NEW ORLEANS (AP) — A power outage at the Super Bowl put the nation’s biggest sporting event on hold for more than a half-hour Sunday, interrupting an otherwise electric, back-and-forth game that ended with Joe Flacco and the Baltimore Ravens as NFL champions thanks to a 34-31 victory over the San Francisco 49ers.

Flacco, voted the MVP, threw three first-half touchdown passes to cap an 11-TD, zero-interception postseason. Jacoby Jones returned the second-half kickoff 108 yards, a Super Bowl record, to give Baltimore a 28-6 lead.

Moments later, lights lining the indoor arena faded, making it difficult to see. When action resumed, Colin Kaepernick and the 49ers scored 17 consecutive points, getting as close as 31-29.

The AFC champion Ravens (14-6), a franchise that moved from Cleveland to Baltimore 17 years ago, improved to 2-0 in the big game.
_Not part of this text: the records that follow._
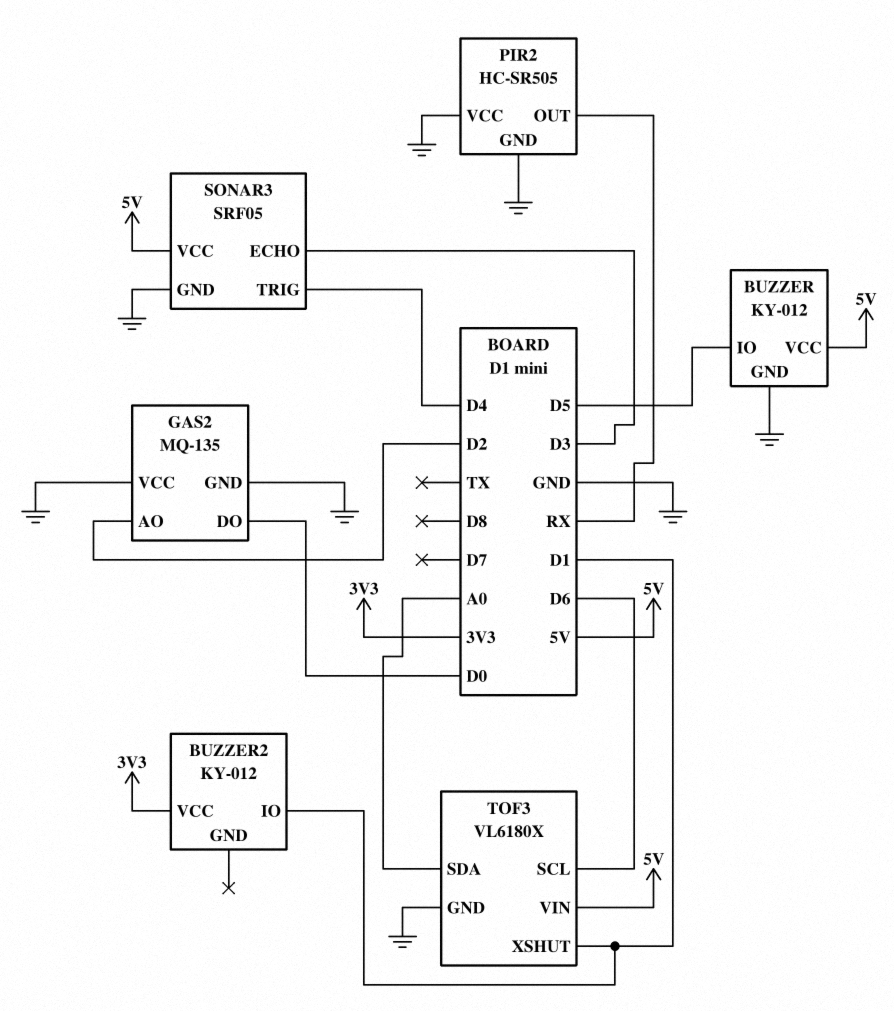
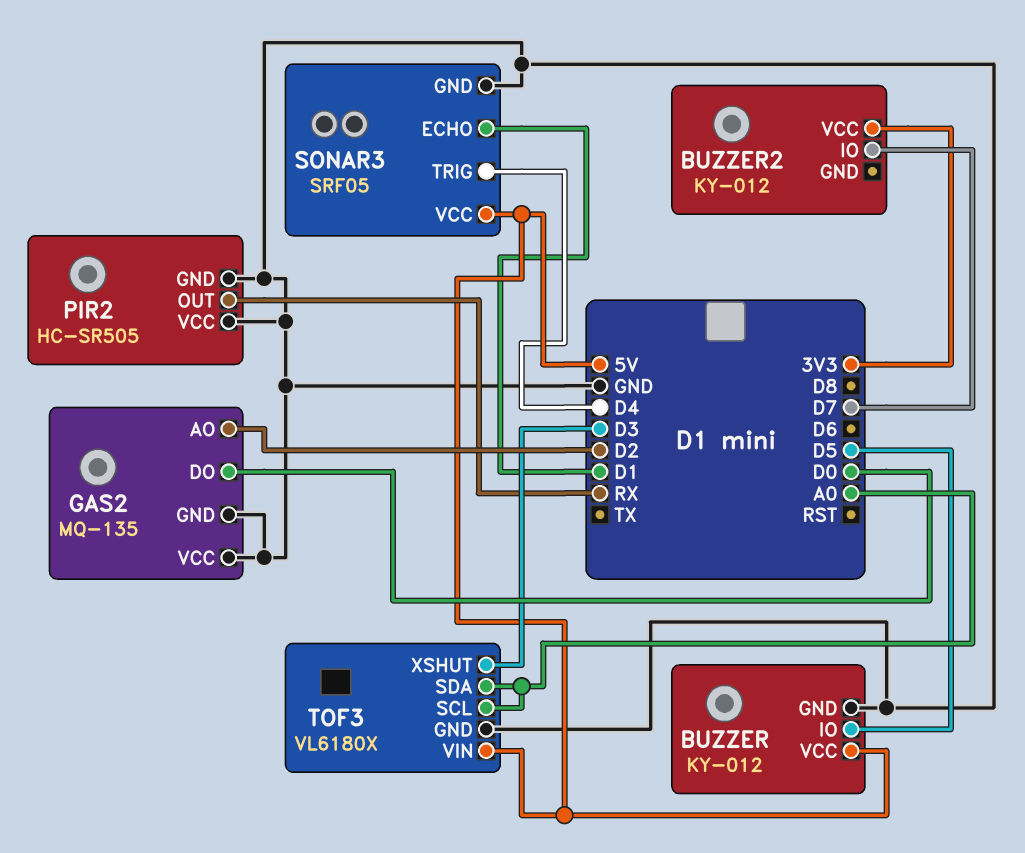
BUZZER2 pin IO: D1 -> D7
SONAR3 pin ECHO: D3 -> D1
TOF3 pin SCL: D6 -> A0
TOF3 pin XSHUT: D1 -> D3

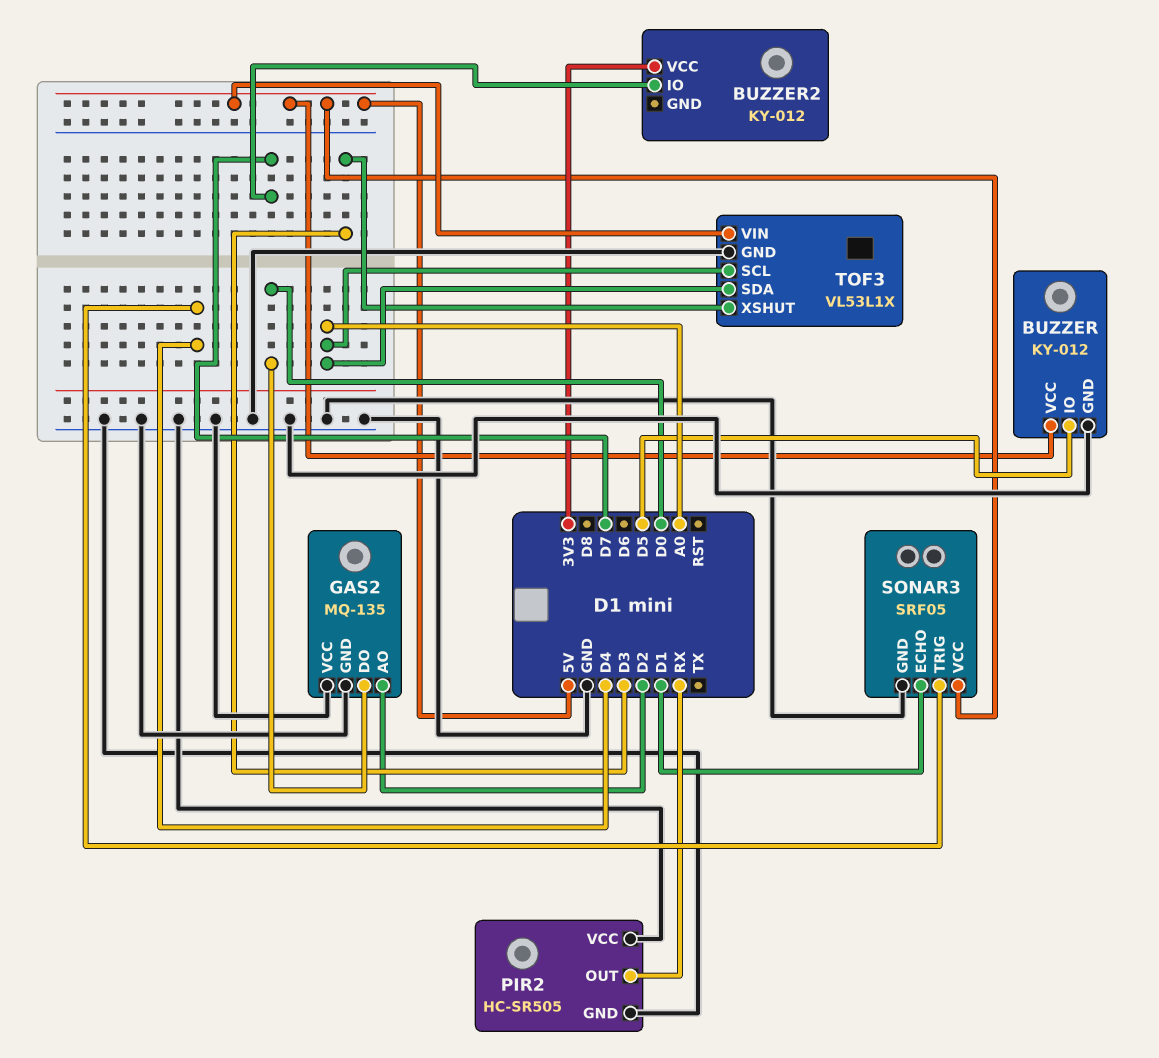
TOF3: VL6180X -> VL53L1X

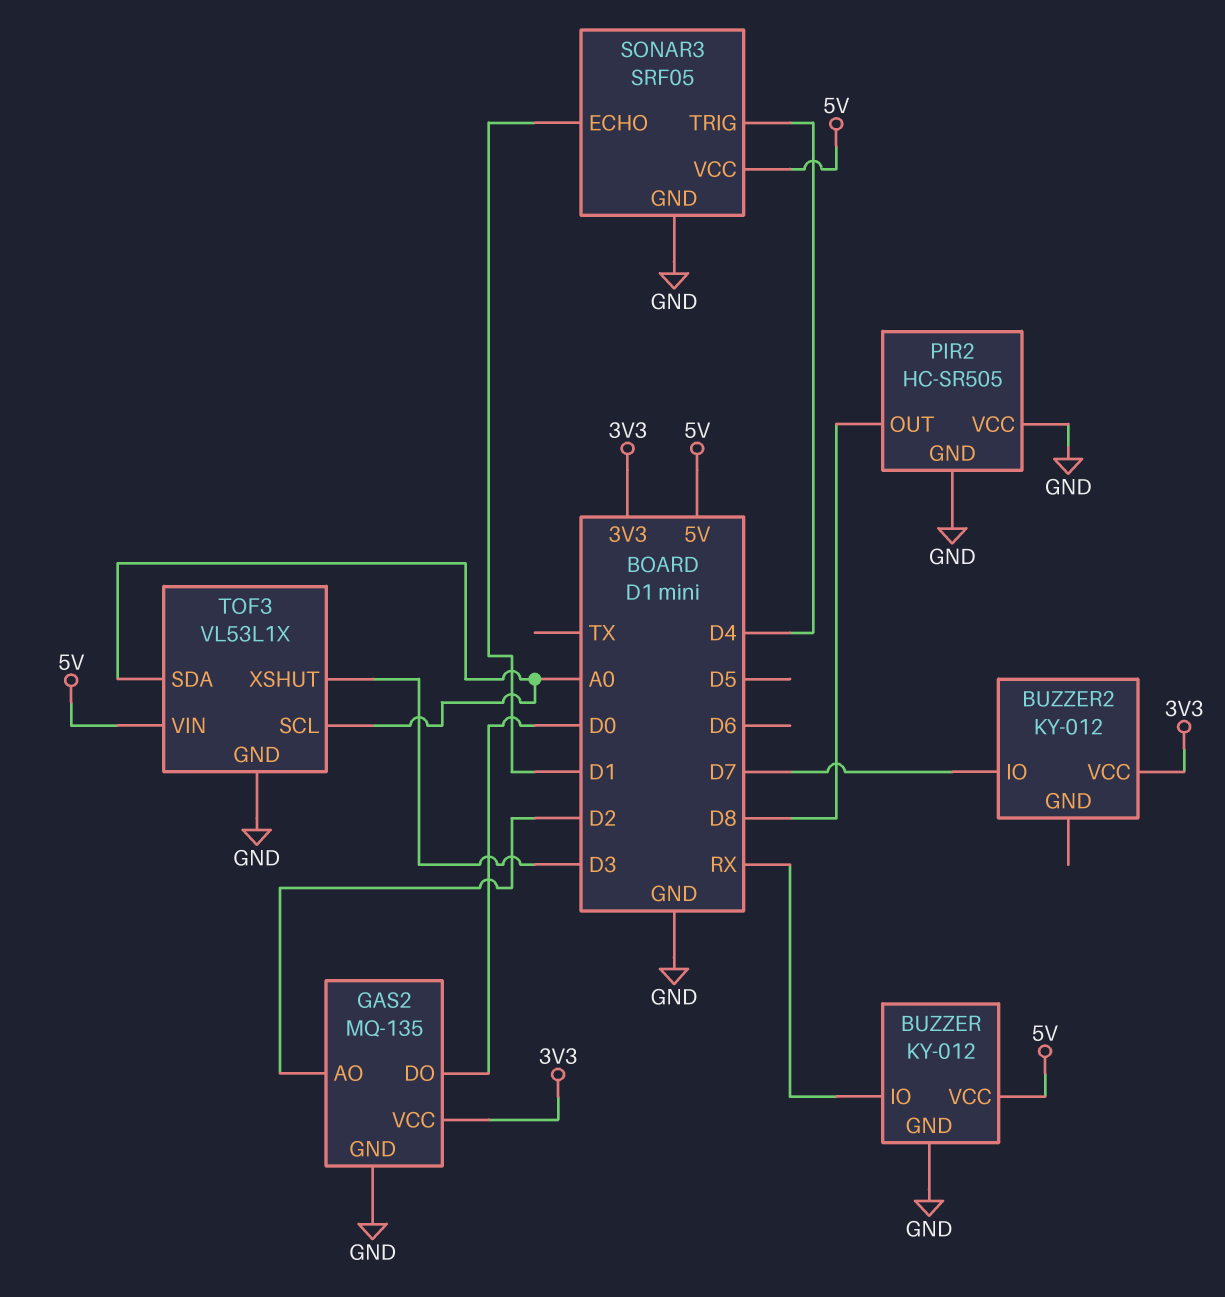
BUZZER pin IO: D5 -> RX
GAS2 pin VCC: GND -> 3V3
PIR2 pin OUT: RX -> D8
They also won the championship in 2001, when linebacker Ray Lewis was voted the game’s MVP. Lewis was not a major factor this time, but he was a center of attention, playing in the final game of his 17-year career before retiring.

The 49ers struggled early in the first Super Bowl coaching matchup between brothers: Baltimore’s John Harbaugh is 15 months older than San Francisco’s Jim Harbaugh.

Baltimore led 28-6 after Jones opened the second half with the longest kickoff return in a Super Bowl, his eyes glancing up at the videoboard, presumably to watch himself sprint to the end zone. The 49ers showed they were capable of a comeback in their previous game: They trailed by 17 against the Atlanta Falcons before winning the NFC championship game.

Shortly following Jones’ return, the sudden, odd power outage arrived. Escalators weren’t working. Officials stopped play about 1½ minutes into the third quarter, and the bizarre delay lasted 34 minutes in real time before action resumed. Some players sat. Others stretched. Some fans chanted, “Let’s go, Ravens!” Others passed time by doing the wave.

This was the 10th time New Orleans hosted the big game — tying Miami for most in a city — and first since Hurricane Katrina devastated the Big Easy in August 2005.